The study was led by Polina Guler, a PhD student and other members of the laboratory of Professor Avigdor Eldar at TAU’s Shmunis School of Biomedicine and Cancer Research at the George S. Wise Faculty of Life Sciences. The paper was published on January 4, 2024, in Nature Microbiology.

Bacteriophages, also known as phages, are viruses that infect bacteria and use the infected bacteria to replicate and spread. Even though the word “bacteriophage” (meaning “bacteria-devouring” in ancient Greek) suggests destruction, many phages can adopt a “sleeping” mode in which the virus incorporates itself into the bacterial genome instead. In fact, the virus can even have a symbiotic relationship with the bacteria, and its genes can help its host prosper.

Professor Eldar explains that phages usually prefer to stay in the “sleeping,” dormant mode, in which the bacteria “cares” for their needs and helps them safely replicate. Previous research from the lab has shown that the phages’ decision-making uses two kinds of information to decide whether to stay dormant or turn violent: the “health status” of their host, and signals from outside indicating the presence of other phages.

“A phage can’t infect a cell already occupied by another phage,” Professor Eldar says. “If the phage identifies that its host is compromised but also receives signals indicating the presence of other phages in the area, it opts to remain with its current host, hoping for recovery.

“But if there is no outside signal, the phage ‘understands’ that there might be room for it in another host nearby and it’ll turn violent, replicate quickly, kill the host, and move on to the next target,” Eldar explains.

The new study deciphers the mechanism that enables the virus to make these decisions. “We discovered that in this process the phage actually uses a system that the bacteria developed to kill phages,” Guler says. “If it does not sense a signal from other phages — indicating that it has a good chance of finding new hosts — the phage activates a mechanism that disables the defense system.

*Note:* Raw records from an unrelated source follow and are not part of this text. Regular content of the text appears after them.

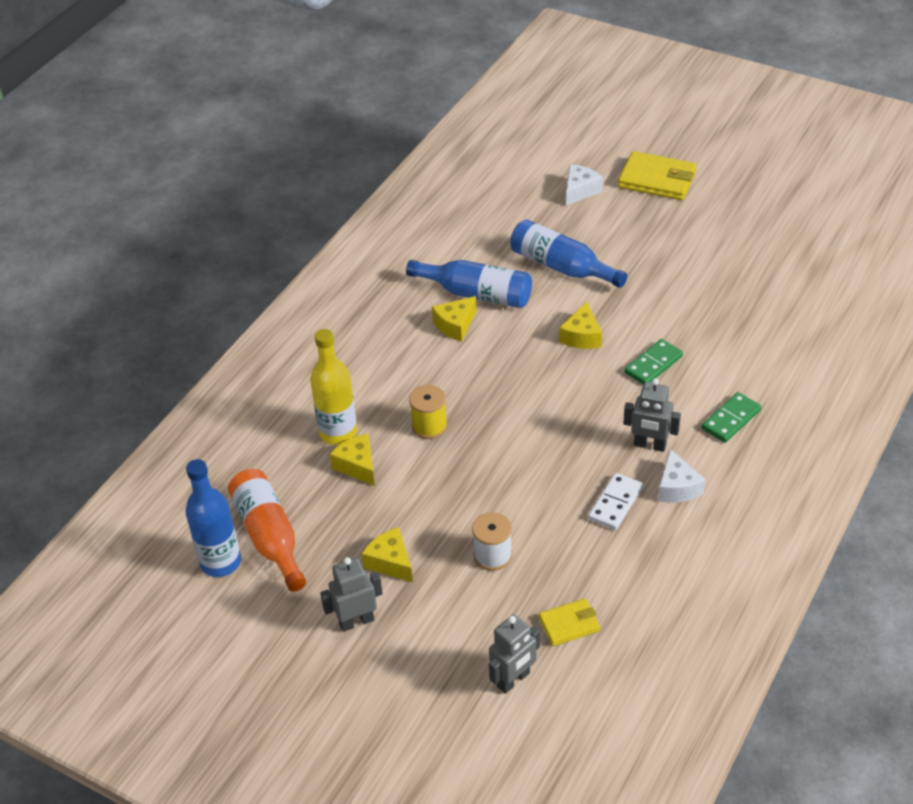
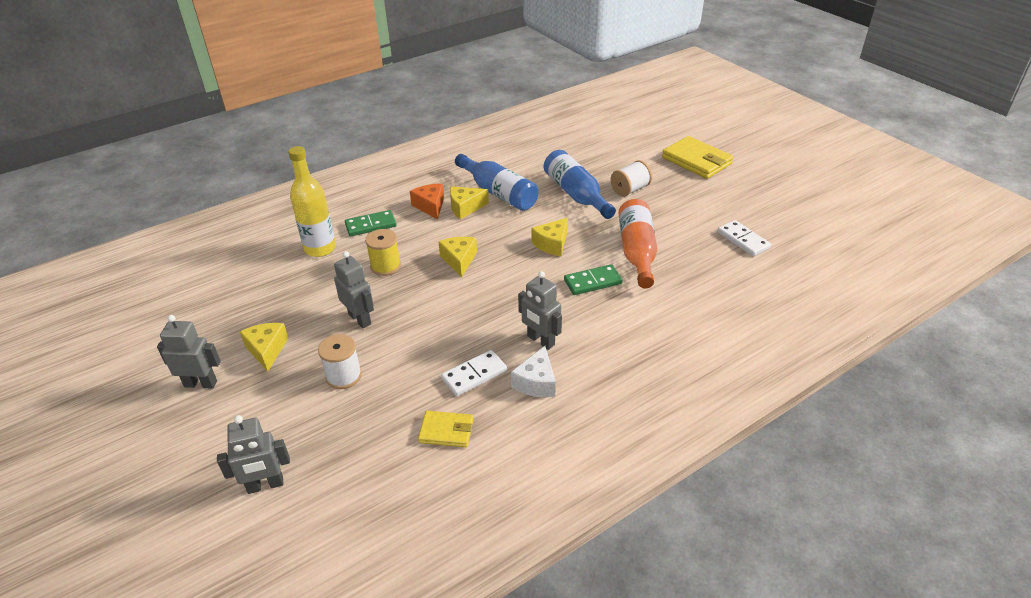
camera: 25 degrees right, 5 degrees down
(220, 562) = (159, 304): blue bottle -> none
(269, 536) = (207, 299): orange bottle -> orange bottle (637, 252)
(357, 466) = (311, 275): yellow cheese -> yellow cheese (459, 260)
(415, 337) = (430, 206): none -> orange cheese
(455, 493) = (360, 319): none -> grey robot
(569, 624) = (351, 458): yellow wallet -> yellow wallet (446, 431)
(580, 191) = (630, 152): white cheese -> none
(613, 241) = (630, 189): none -> white spool
(731, 419) = (626, 345): green domino -> green domino (371, 225)
(763, 264) = (743, 240): none -> white domino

“The phage switches to its violent mode, and with the defense system neutralized, it is able to replicate and kill its host,” Guler continues. “If the phage senses high concentrations of the signal, it utilizes its defense activity in order to turn on its dormant mode instead of disabling the defense system.”

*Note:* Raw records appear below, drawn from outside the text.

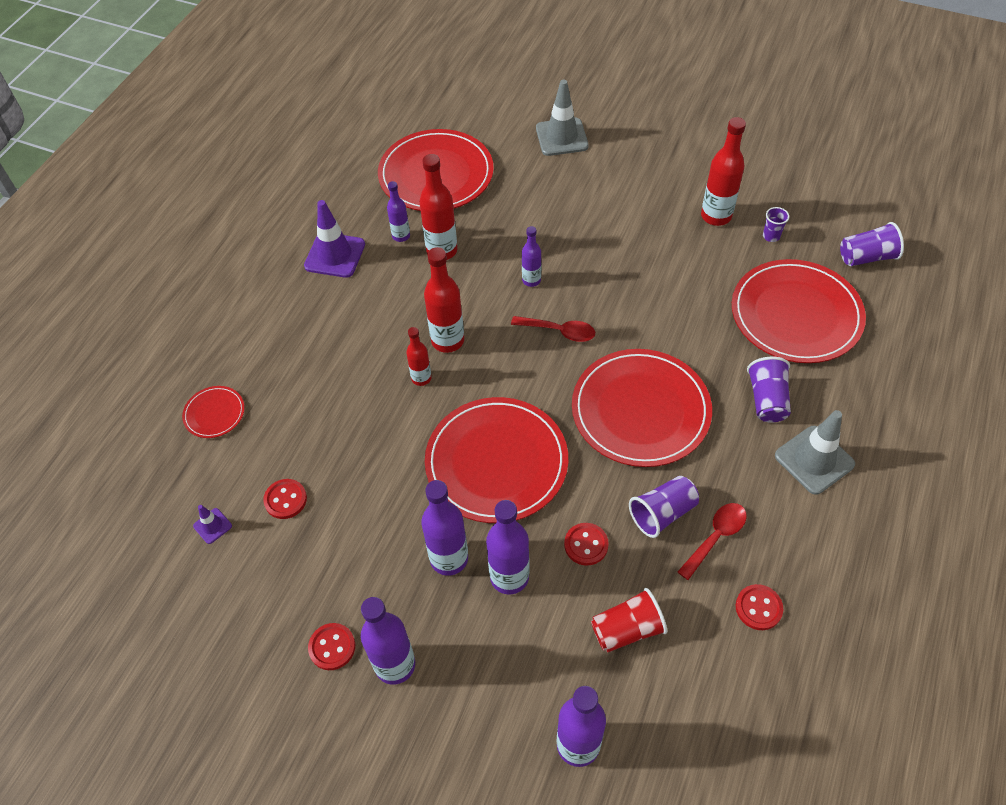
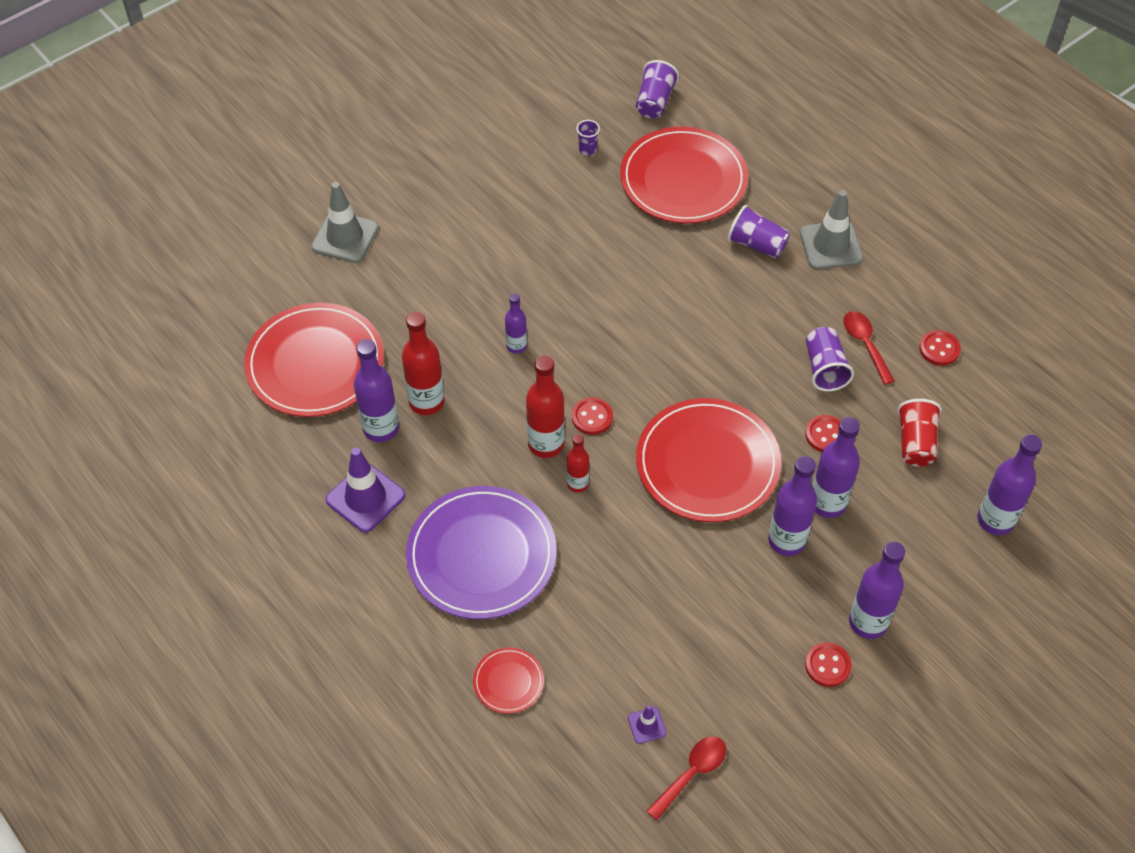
camera: 65 degrees left, 0 degrees up
(285, 500) = (652, 651): red button -> red button (592, 417)
(320, 346) = (481, 555): none -> purple plate
(401, 236) = (381, 428): purple bottle -> purple bottle, size x1.69
(559, 331) = (592, 352): red spoon -> red spoon (691, 773)
(640, 410) = (715, 334): red plate -> none
(716, 216) = (536, 174): red bottle -> none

“The research revealed a new level of sophistication in this arms race between bacteria and viruses,” Professor Eldar says. “Most bacterial defense systems against phages were studied in the context of viruses that are always violent. Far less is known about the mechanisms of attacks and interaction with viruses that have a dormant mode.

“The bacteria also have an interest in keeping the virus in the dormant mode, first and foremost to prevent their own death, and also because the genes of the dormant phage might even contribute to bacterial functions.

“Phage research may lead to a better understanding of viruses in general. Many human-infecting viruses can also alternate between dormant and violent modes,” Professor Eldar concludes.